Could Ppk (Overall capability) be lower than the lowest Cpk (sample capability)?

notneo

Registered
I relatively new to capability analysis and finding that for some of my process parameters, the overall capability (Ppk) is lower that the lowest sample capability (Cpk).
Intuitively this does not make sense to me but wondering if this is possible, at least mathematically?
I would like to understand how Ppk could be lower than the lowest Cpk.
In my case the capability calculations are cross-checked between JMP (SAS) and own script.
Also, I am using standard outlier filtering (Q1/Q3 +/- 1.5xIQR based) before analysing the data for capability.
 

Miner

Forum Moderator
Leader
Admin
The Pp/Ppk indices are based on the longer term overall variation, which includes between subgroup plus within subgroup variation. The Cp/Cpk indices are based on within subgroup variation only. Therefore, Pp/Ppk should always be lower than their corresponding Cp/Cpk indices.

On a side note, I do not recommend filtering your data.
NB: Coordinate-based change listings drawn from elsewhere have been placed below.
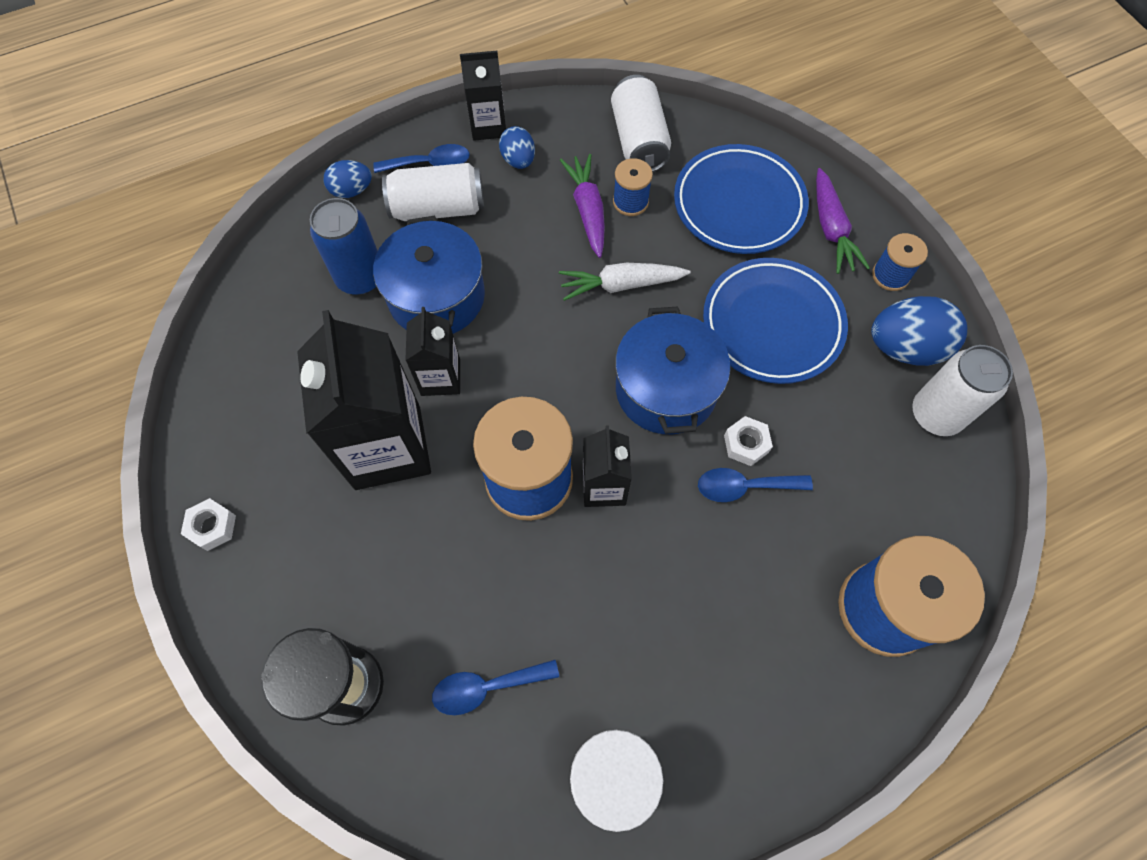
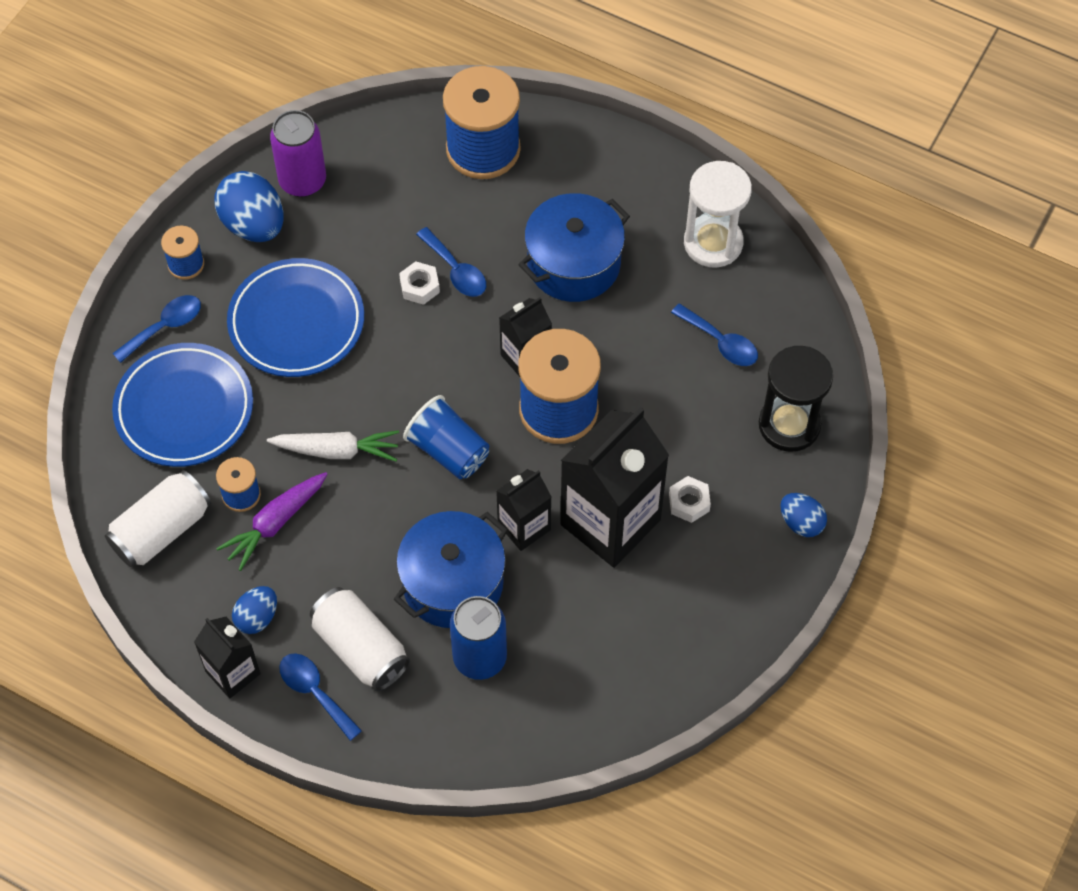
camera: 125 degrees left, 5 degrees down
(212, 527) = (765, 596): white nut -> white nut (689, 502)
(352, 190) = (394, 738): blue egg -> blue egg (801, 523)
(557, 365) = (449, 451): none -> blue cup
(620, 285) = (337, 450): white carrot -> white carrot turned 45 degrees counterclockwise
(666, 389) = (412, 363): blue pot -> blue pot (573, 263)
(831, 229) = (165, 327): purple carrot -> blue spoon
(935, 415) = (302, 181): white can -> purple can

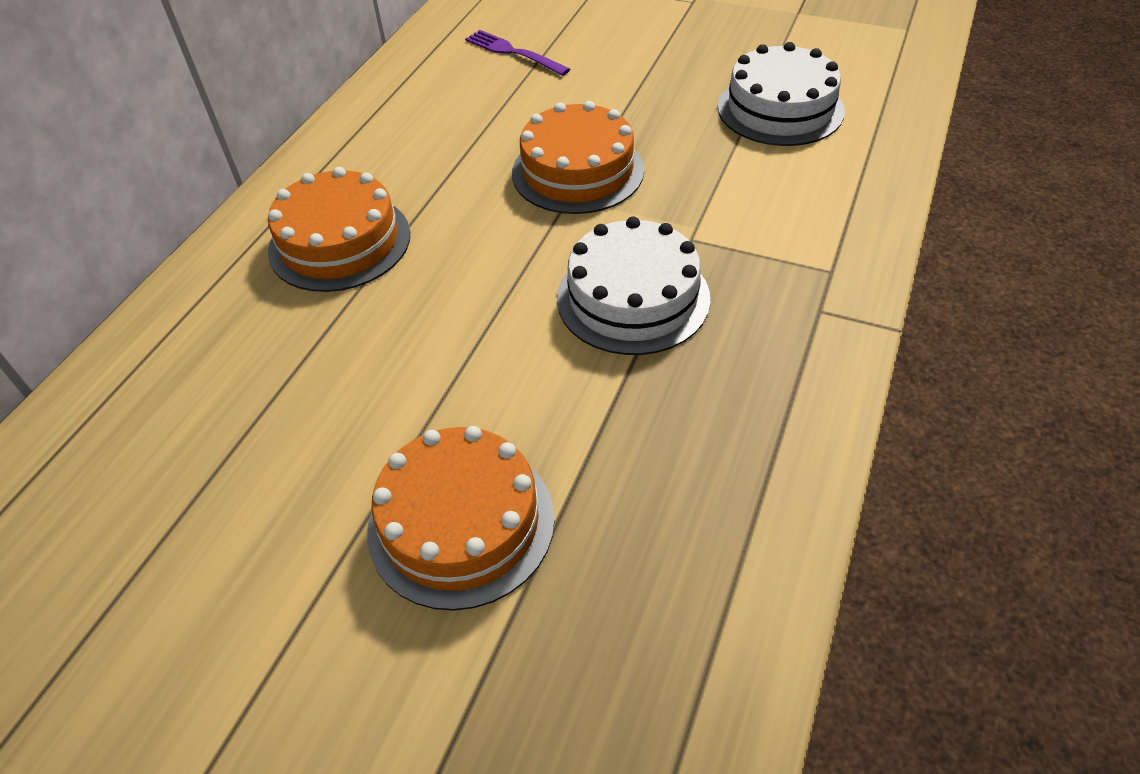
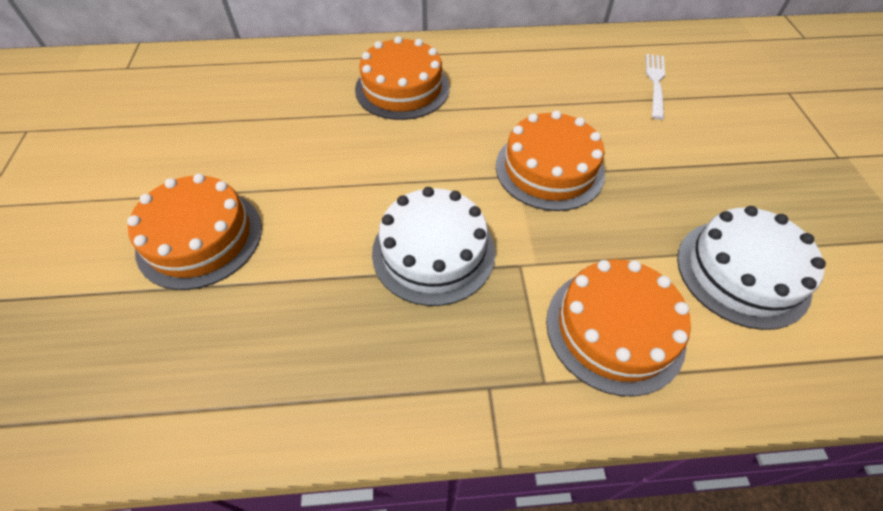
camera: 60 degrees right, 5 degrees up
(513, 52) = (655, 82): purple fork -> white fork
(798, 206) = (614, 329): none -> orange cake

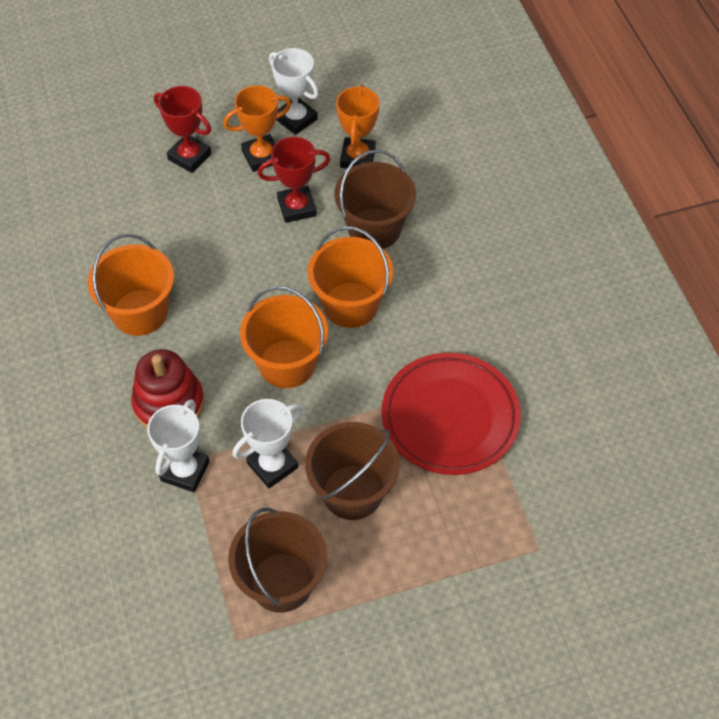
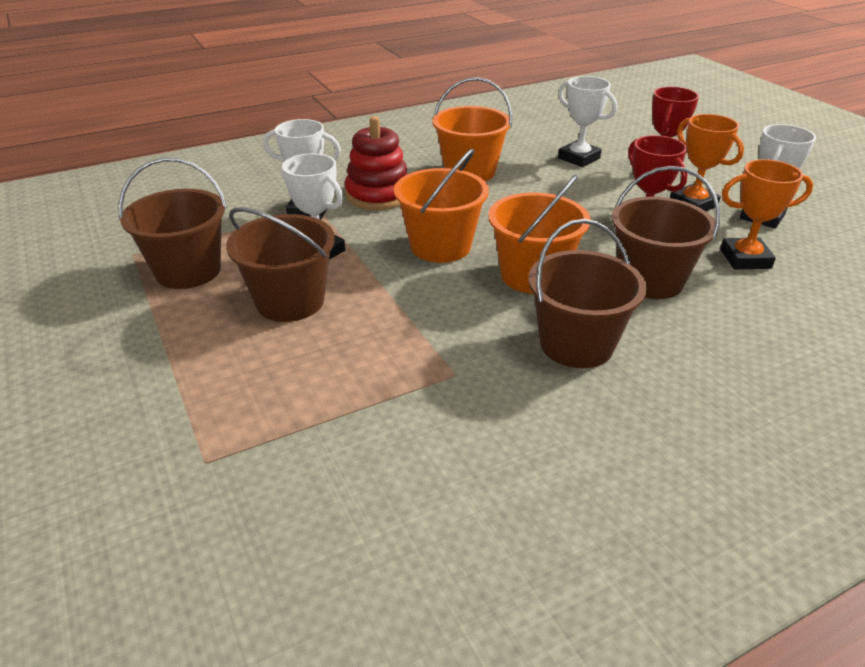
camera: 80 degrees right, 20 degrees down
(139, 211) = (579, 158): none -> white trophy
(447, 300) = (576, 344): none -> brown bucket
(450, 417) = (399, 362): red plate -> none

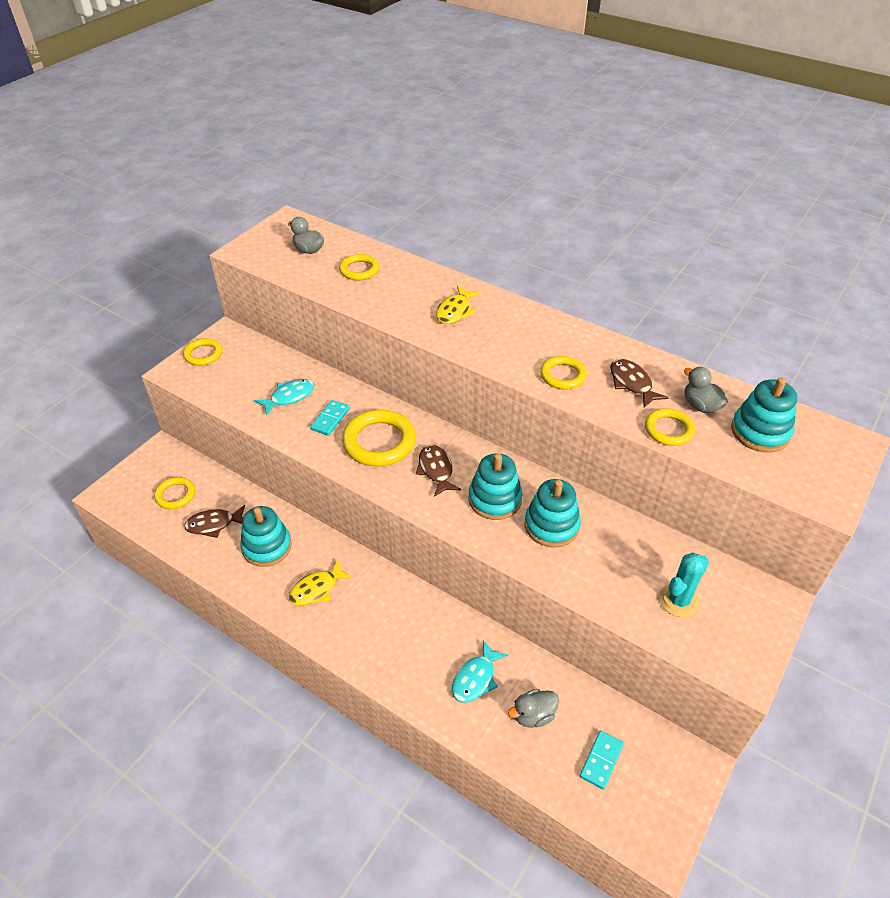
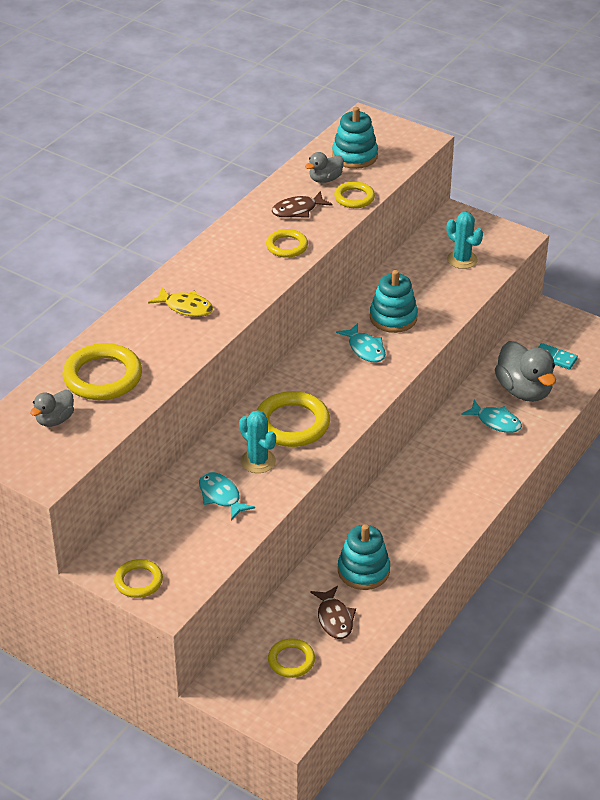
camera: 90 degrees left, 5 degrees down
(317, 589) = (413, 527): yellow fish -> none
(330, 419) = (258, 461): turquoise domino -> turquoise cactus
(359, 270) = (103, 377): yellow ring -> yellow ring, size x1.71
(436, 470) = (330, 385): brown fish -> none
(494, 499) = (365, 349): turquoise stacking toy -> turquoise fish
(533, 715) = (524, 390): grey duck -> grey duck, size x1.85

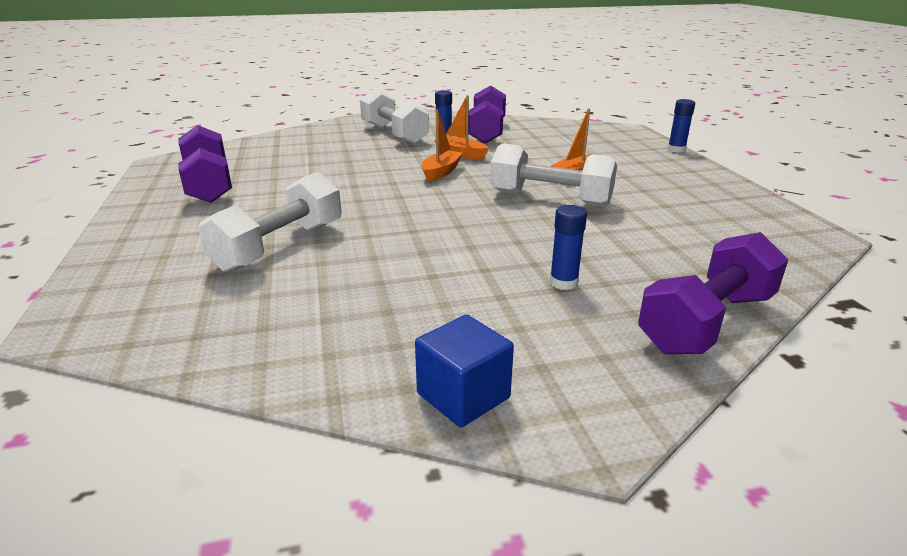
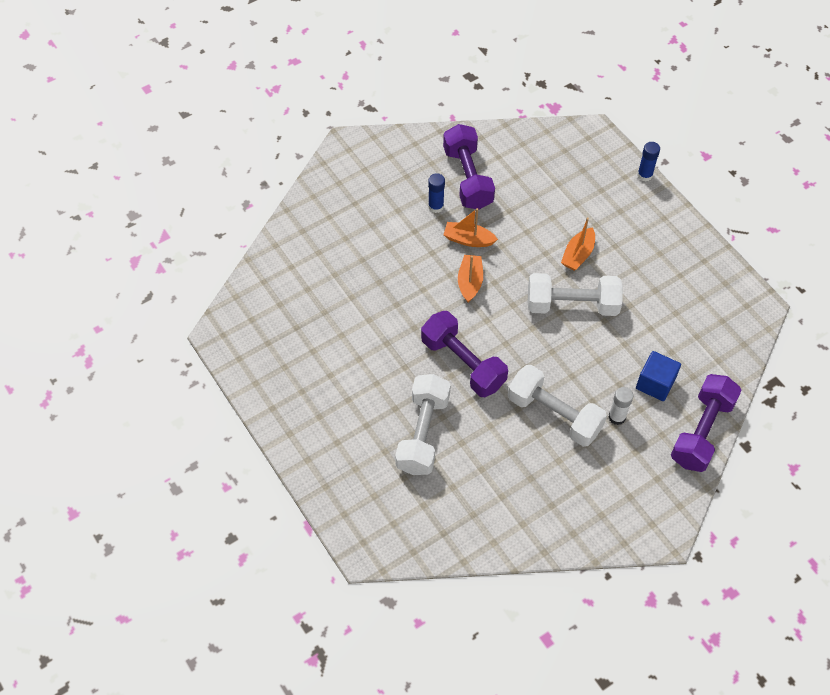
camera: 20 degrees left, 30 degrees up
(209, 185) = (298, 363): purple dumbbell -> purple dumbbell (463, 363)
(394, 134) = (385, 210): white dumbbell -> white dumbbell (554, 414)
(463, 396) = (602, 530): blue cube -> blue cube (655, 383)
(563, 282) = (617, 417): blue glue stick -> white glue stick

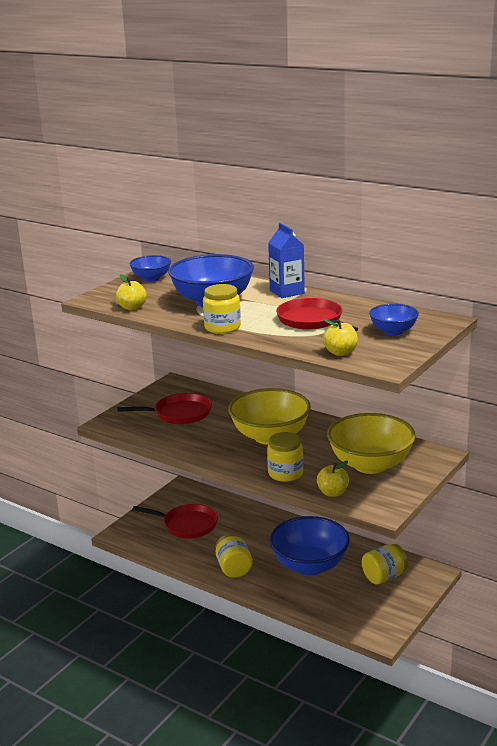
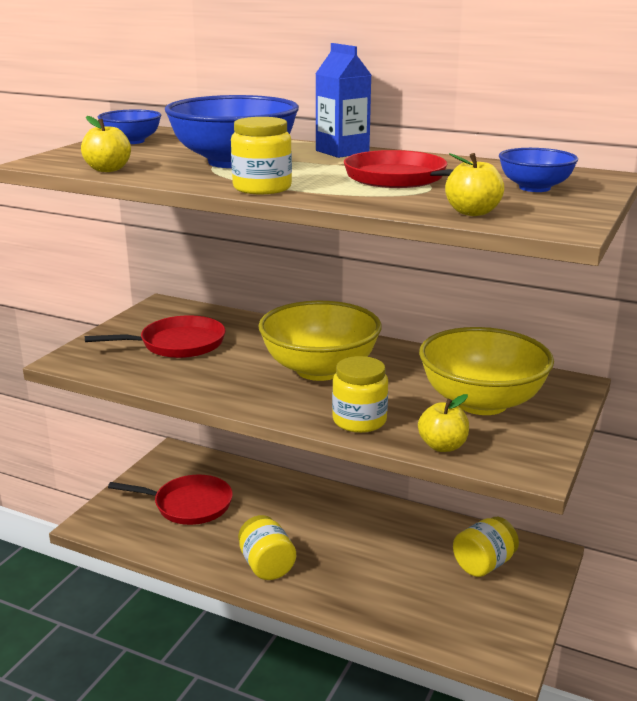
camera: 10 degrees left, 0 degrees up
(309, 565) = (375, 554): blue bowl -> none

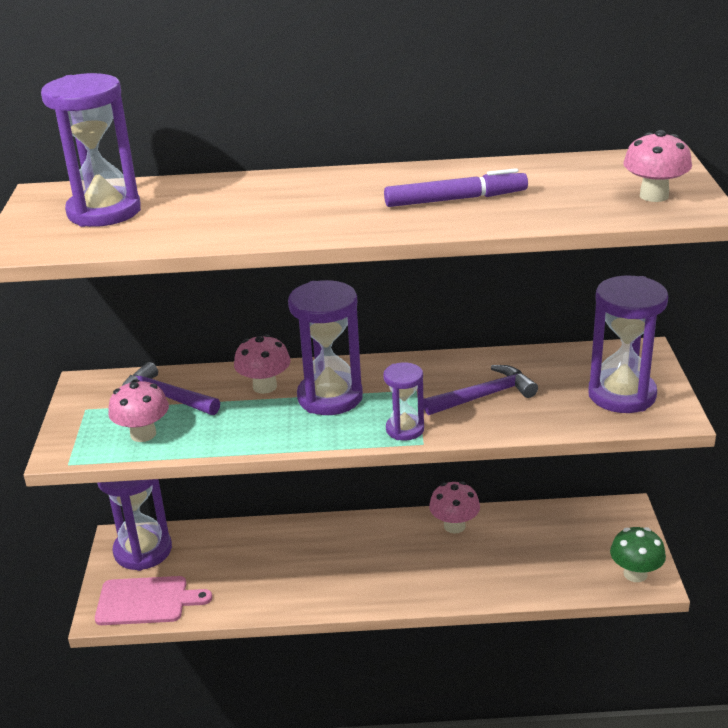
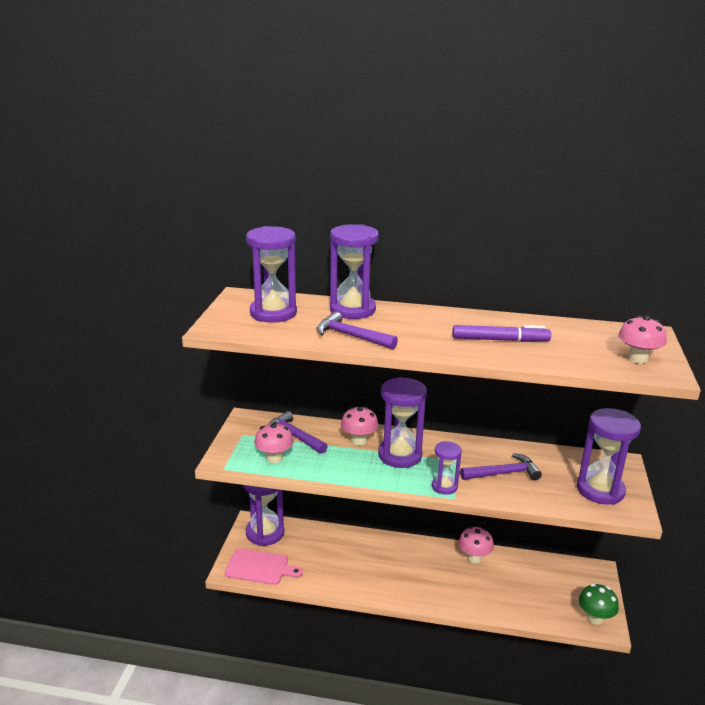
camera: 10 degrees right, 5 degrees down
(226, 189) = (352, 310): none -> purple hourglass
(234, 227) = (351, 336): none -> purple hammer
You should be plotting it on the appropriate control chart and verifying that the process is stable (i.e., in a state of statistical control).
 

notneo

Registered
Thanks. For most of my processes, I find the Ppk to be greater than the lowest sample Cpk.
Only for some processes, the Ppk is the lower than the sample Cpk.
Picture below intuitively tells me that the overall capability (Ppk) cannot be lower than the lowest sample Cpk.
Could Ppk (Overall capability) be lower than the lowest Cpk (sample capability)?

The Pp/Ppk indices are based on the longer term overall variation, which includes between subgroup plus within subgroup variation. The Cp/Cpk indices are based on within subgroup variation only. Therefore, Pp/Ppk should always be lower than their corresponding Cp/Cpk indices.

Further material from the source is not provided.